Peales Museum ist aber nicht nur als 'erstes Museum der USA' interessant und attraktiv war es nicht nur als Ausstellung Peales eigener Gemälde, seiner wunderlichen Sammlung, seiner Naturpräparate, durch sein Mastodon - das wir hinter dem 'gelüfteten Vorhang' erkennen. Peale sorgte höchstpersönlich für etwas, was wir heute wohl als Szenografie bezeichnen würden. Augenzeugen berichten von auf wirklichem Wasser schwimmenden lebende Tieren. Peale baute und erfand Geräte - eine Art Orgel -, mit denen er Musik erzeugte und ein anderes Gerät, mit dem er bewegte Bilder projizieren konnte! Und, er fügt sich selbst in das Ganze als Wachsfigur ein, einer offenbar so überzeugend gelungenen Doppelgängerexistenz, daß sie Besucher, die davon erstaunt berichten, erschrecken, als sie Peale - reglos - in seinem Büro vorfinden.
Von dieser 'Multimedialität' des Museums gibt uns das Gemälde keine Vorstellung.

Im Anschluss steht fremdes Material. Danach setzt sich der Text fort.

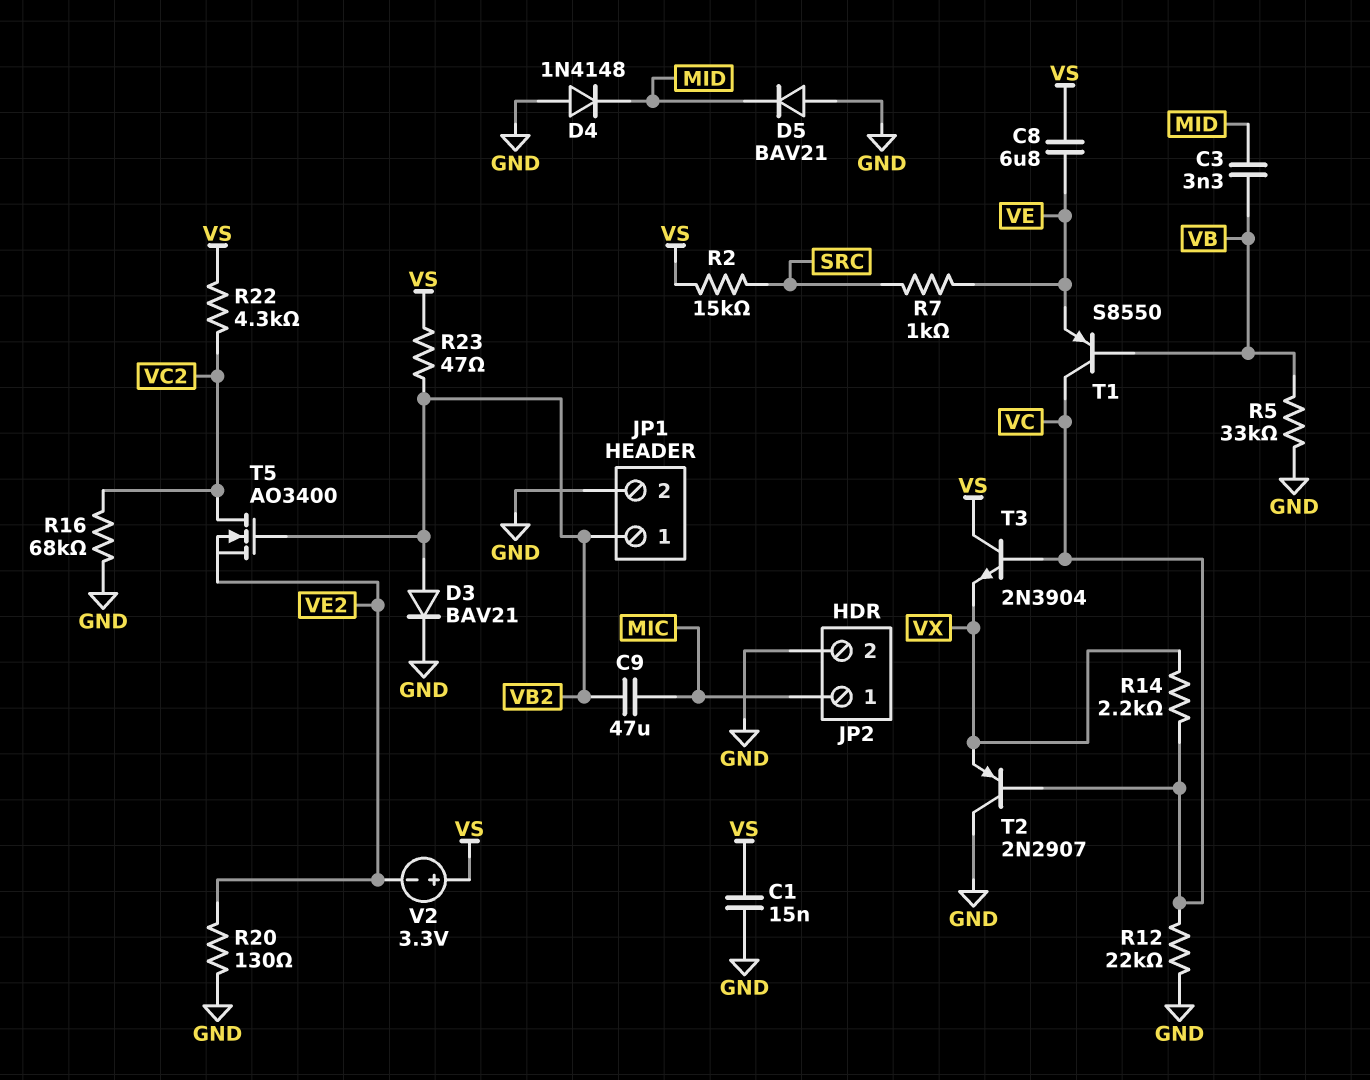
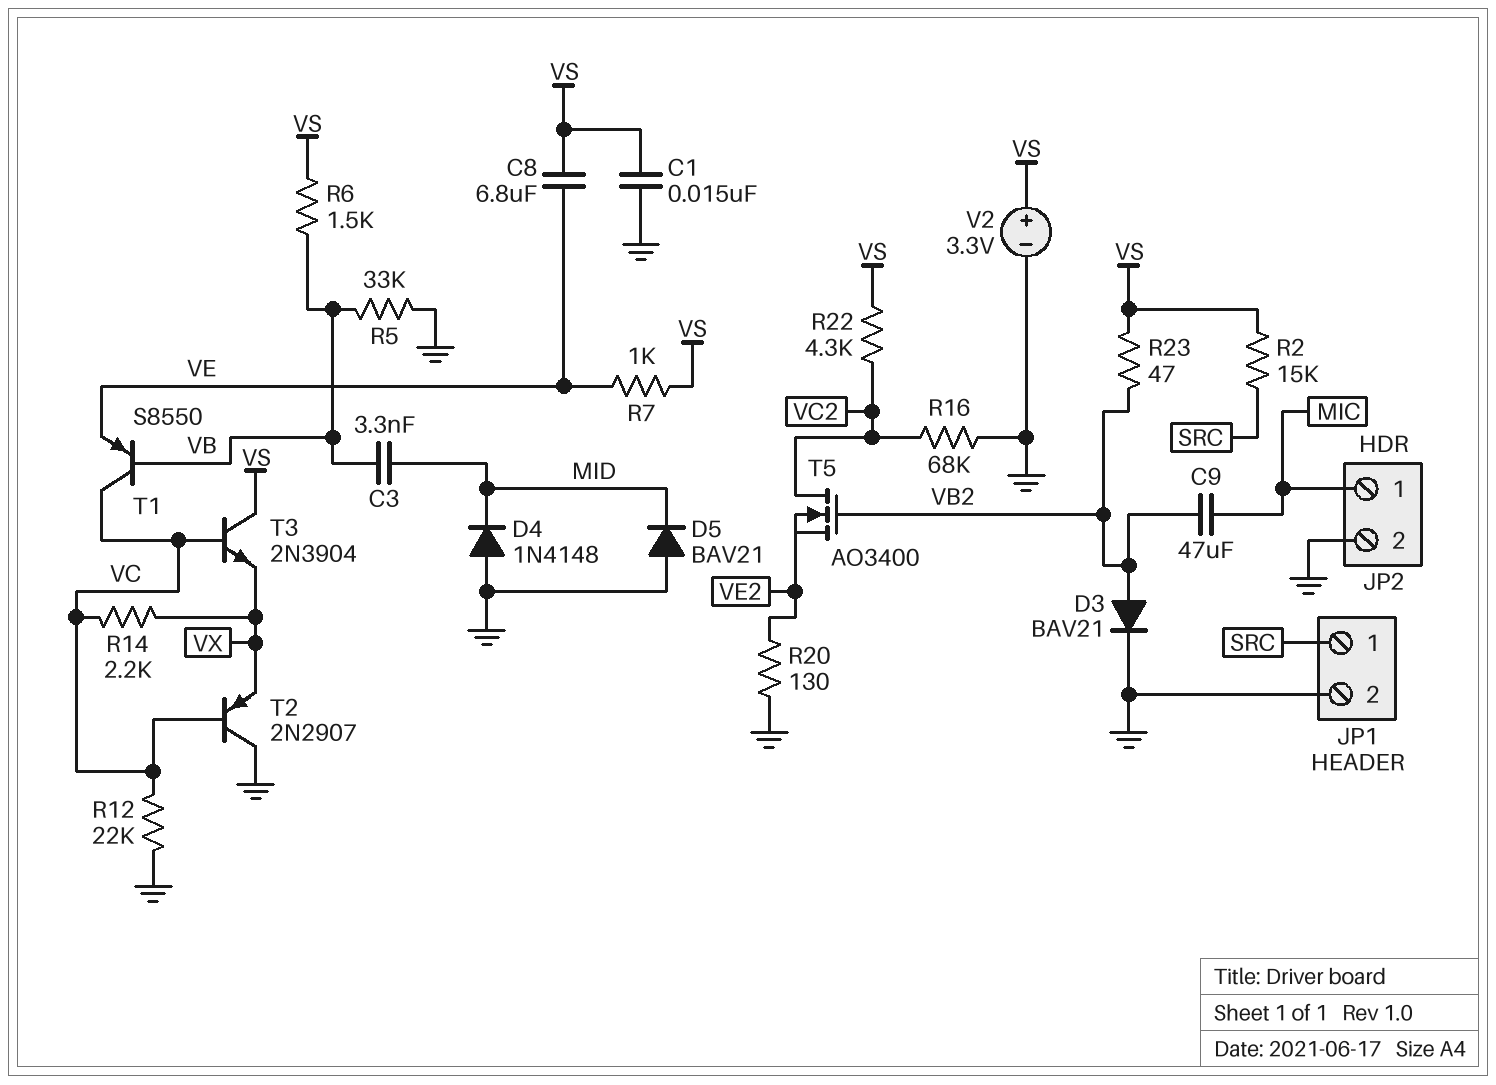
JP1 pin 1: VB2 -> SRC
R6: none -> 1.5k (VB, VS)
R7: 1k (SRC, VE) -> 1k (VE, VS)
V2: 3.3V (plus VS, minus VE2) -> 3.3V (plus VS, minus GND)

Im Gegenteil. Der Raum wirkt sehr nüchtern, ungemein wohlgeordnet, aufgeräumt und übersichtlich. Es fehlt ihm auch jedes Dekorum, das europäische Museen - wenn auch noch so bescheiden - auszeichnet und das Museum zum profanen Heiligtum macht. Der Museumsraum (einer von mehreren, den das Museum besaß), strahlt eher jenes "rational amusement" aus, das ein Schlüsselwort von Peales Museumsverständnis war. Und dies steht im Dienste gesellschaftlicher Zwecke: „Natural History has to promote National and Individual happiness“ . Trotz des privaten Staus des Museums, begegnen wir hier - praktisch zeitgleich mit den Museen der Französischen Revolution -, der neuen Idee des öffentlichen und zivilisatorischen Museums.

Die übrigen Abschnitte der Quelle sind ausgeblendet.